Jessie Maple on the set of Twice as Nice (1989).

From an animated plea for peace by director Frank Tashlin to early color home movies of President Herbert Hoover and his family, the NFPF is excited to announce the most recent crop of films slated for preservation through its federally funded grant program. All together 57 films will be preserved by 32 institutions across 21 states.

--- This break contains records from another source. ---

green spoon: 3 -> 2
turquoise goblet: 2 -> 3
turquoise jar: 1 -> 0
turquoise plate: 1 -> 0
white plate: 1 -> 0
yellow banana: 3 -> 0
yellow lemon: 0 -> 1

Among the award winners is Jessie Maple’s 1989 independent feature Twice as Nice, which will be preserved by the Black Film Center/Archive at Indiana University. Maple took up filmmaking in the early 1970s, honing her craft at training schools and as an apprentice editor on two films by Gordon Parks. In 1975 she became the first African American woman member of the IATSE. With her husband LeRoy Patton, she founded LJ Film Productions where they produced socially engaged documentaries. Her first narrative film Will, made in 1981, was preserved by the Black Film Center/Archive in 2008.

“Jessie Maple’s second fiction feature film, Twice as Nice, was the creation of many strong, talented women. It tells the tale of basketball playing twin sisters in the days before the WNBA and uses real-life locations and nonprofessional actors to realize the screenplay by Saundra Pearl Sharp, the poet and actress who co-founded the Black Anti-Defamation Coalition,” said Brian Graney, Archivist and Head of Public Technology Services who will supervise the project. “We can’t wait to share it with new audiences.”

Wah Ming Chang and Blanding Sloan during the making of The Way of Peace (1947).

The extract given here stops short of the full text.